Environmental projections for the 21st-century released in 2007 predict that cold days and nights will be warmer and less frequent; hot days and nights will be warmer and more frequent; carbon dioxide and other chemicals will rise to the highest levels in 10,000 years and carbon dioxide rises will be double present concentrations, he said. Global temperatures, he said, are predicted to rise 1.5 degrees centigrade and up to 4.5 degrees centigrade.
He said, "2012 is well on its way to being the warmest year recorded" and "2012 was the 36th consecutive year with global temperatures above the 20th-century average. The global land surface temperatures for 2012 were tied for the second warmest on record at 1.73 degrees Fahrenheit," he said.
Snow, who joined the University faculty in 2004, outlined a number of campus initiatives that have been successful in improving SRU's environment. Snow serves on the President's Commission on Sustainability, which serves as the umbrella organization for all sustainability initiatives on campus and works to promote and facilitate the cooperative efforts of faculty, staff, students and staff to educate, develop values, share knowledge, and create a culture of sustainability across campus.
She said energy consumption had decreased nearly 50 percent through education and the installation of energy efficient/conservation buildings and related energy controls.
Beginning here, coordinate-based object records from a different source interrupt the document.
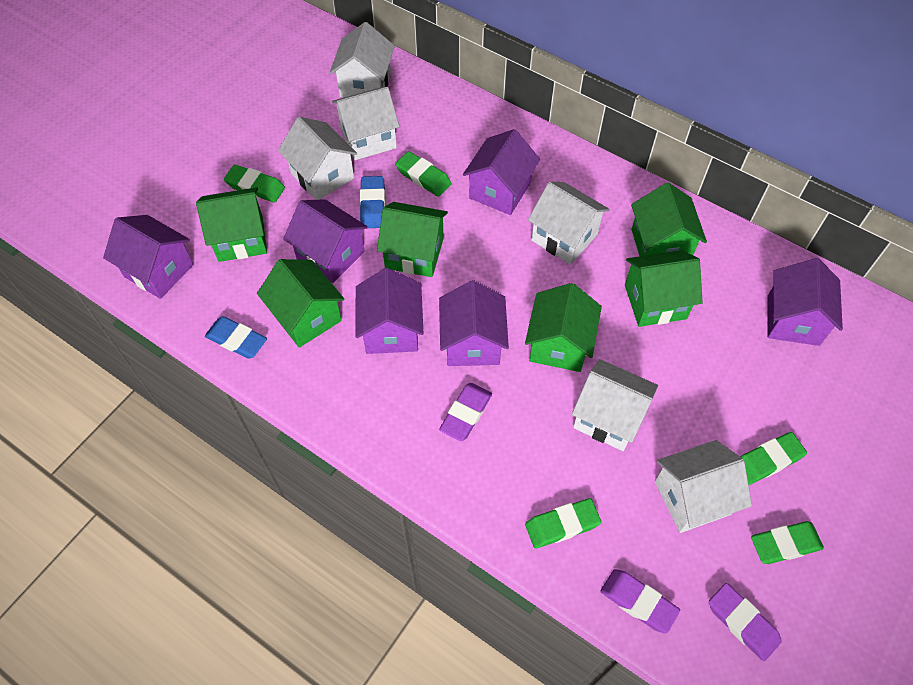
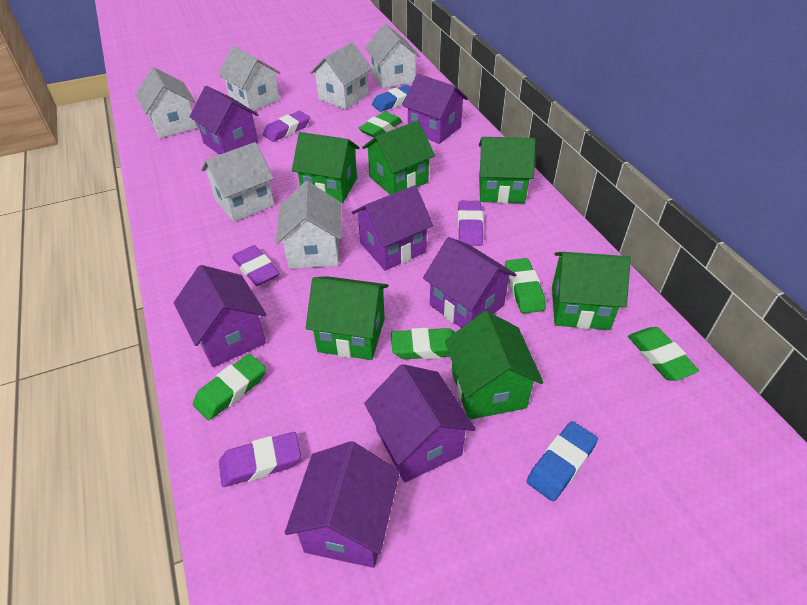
purple eraser: 3 -> 4
purple house: 6 -> 7

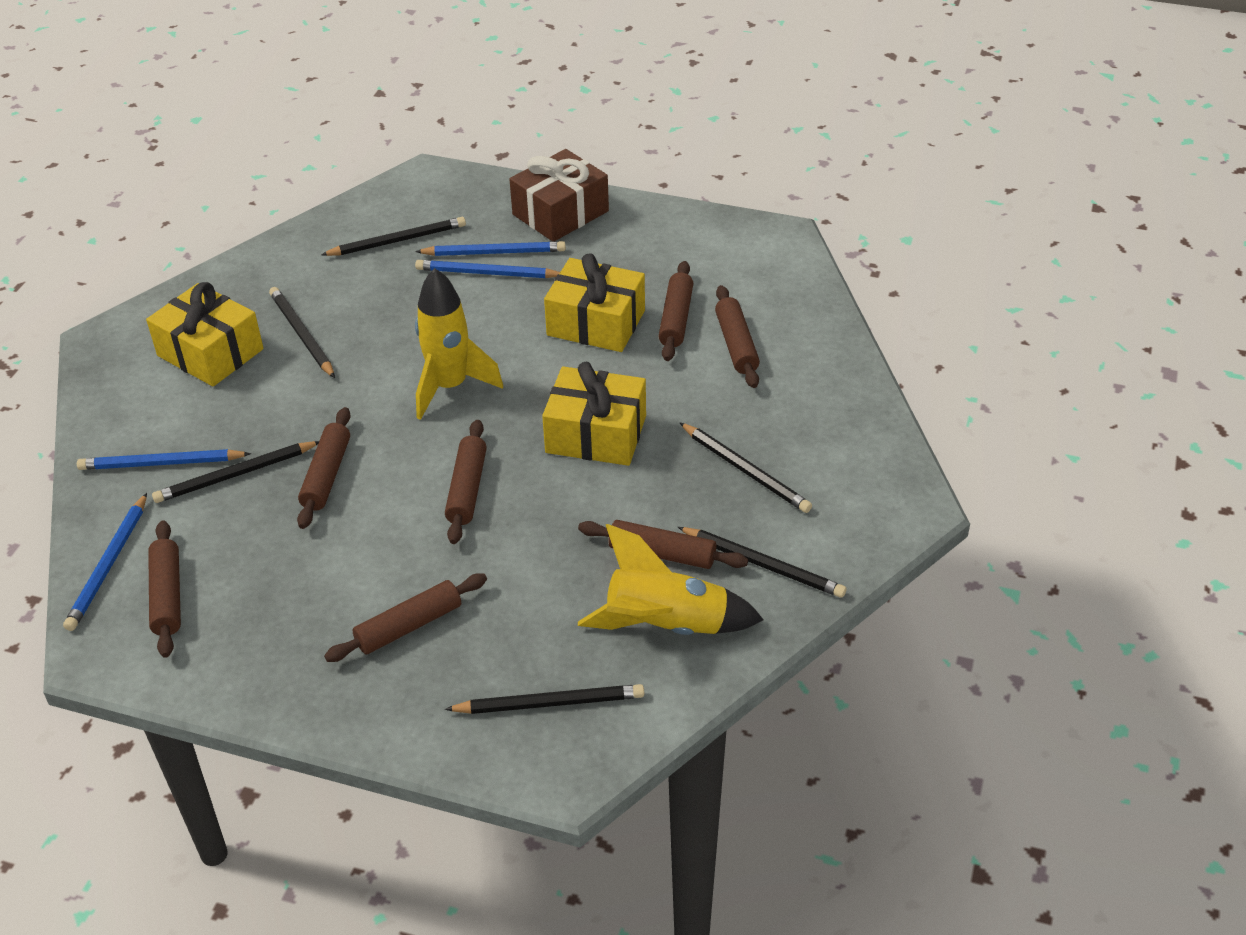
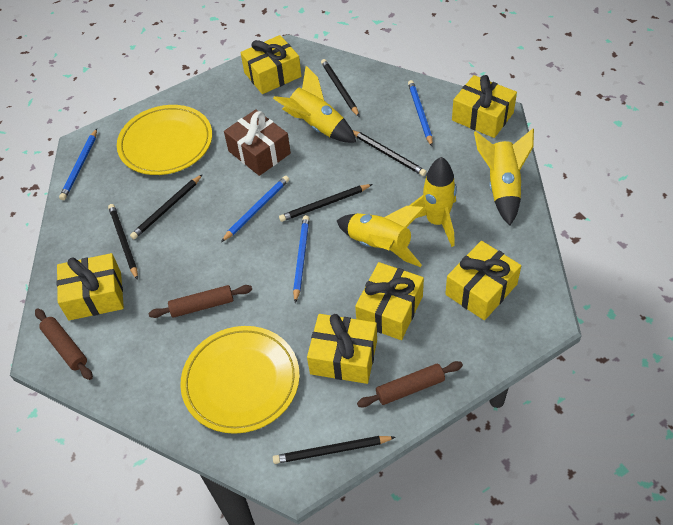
brown rolling pin: 7 -> 3
yellow gift: 3 -> 6
yellow plate: 0 -> 2
yellow rocket: 2 -> 4

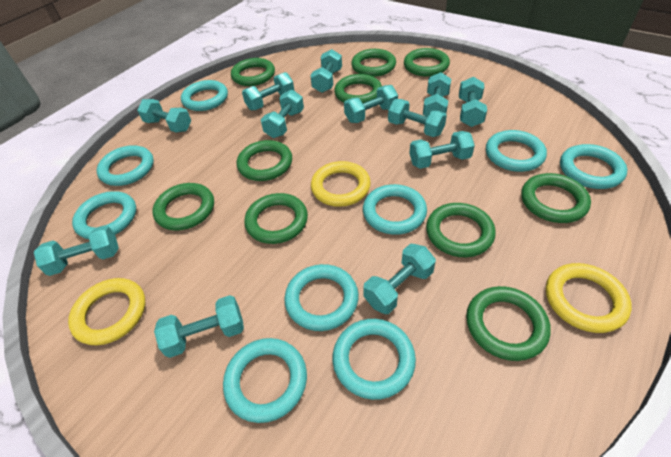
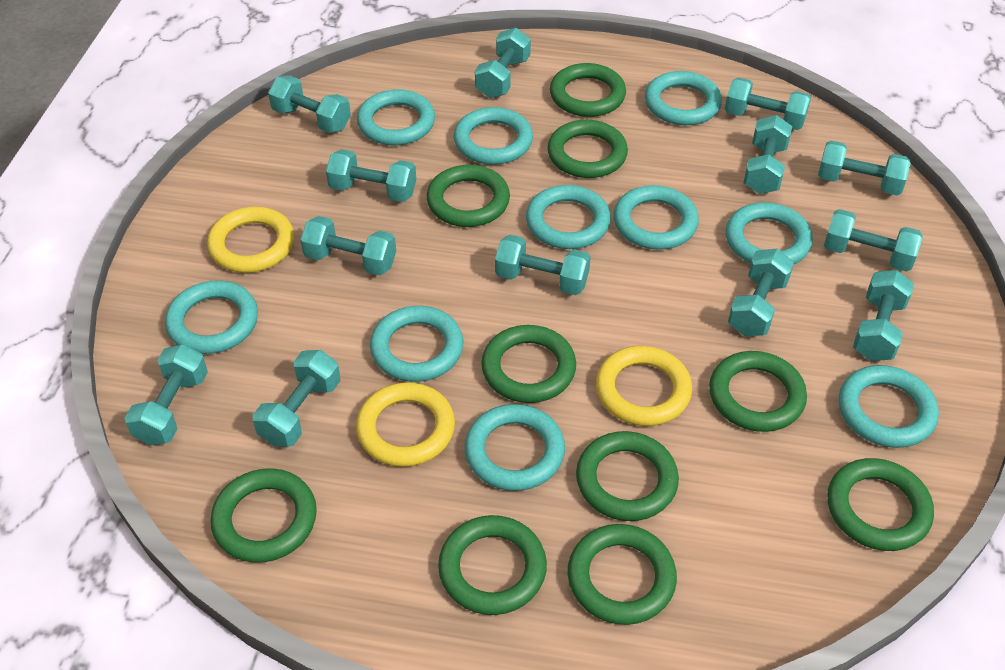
turquoise dumbbell: 12 -> 13
turquoise ring: 9 -> 10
She also credited faculty, staff and students for being aware of the issue and lending support.
Snow said SRU had improved from Bronze to Silver status in ranking by the Association for the Advancement of Sustainability in Higher Education in its Sustainability Tracking, Assessment and Rating System - STARS, adding, "No building construction or renovation project is undertaken at SRU without considering energy efficiency."
Installation of on-demand lighting in hallways and encouraging faculty and staff to turn off unnecessary lights has provided significant savings, as have the use of heating controls to better balance heating and cooling in campus buildings, she said.
Snow urged students to take the SRU "Energy Pledge," a program that encourages students to help reduce SRU's carbon footprint. "Small steps can lead to big payoffs," she said.
The Energy Pledge program asks students to choose three items from a pre-set list of pledge options such as turning out lights and using nature daylight whenever possible, unplugging chargers and appliances when not in use, and powering down computers at night, among others as part of their efforts.
The pledge program continues all-year long, Snow said.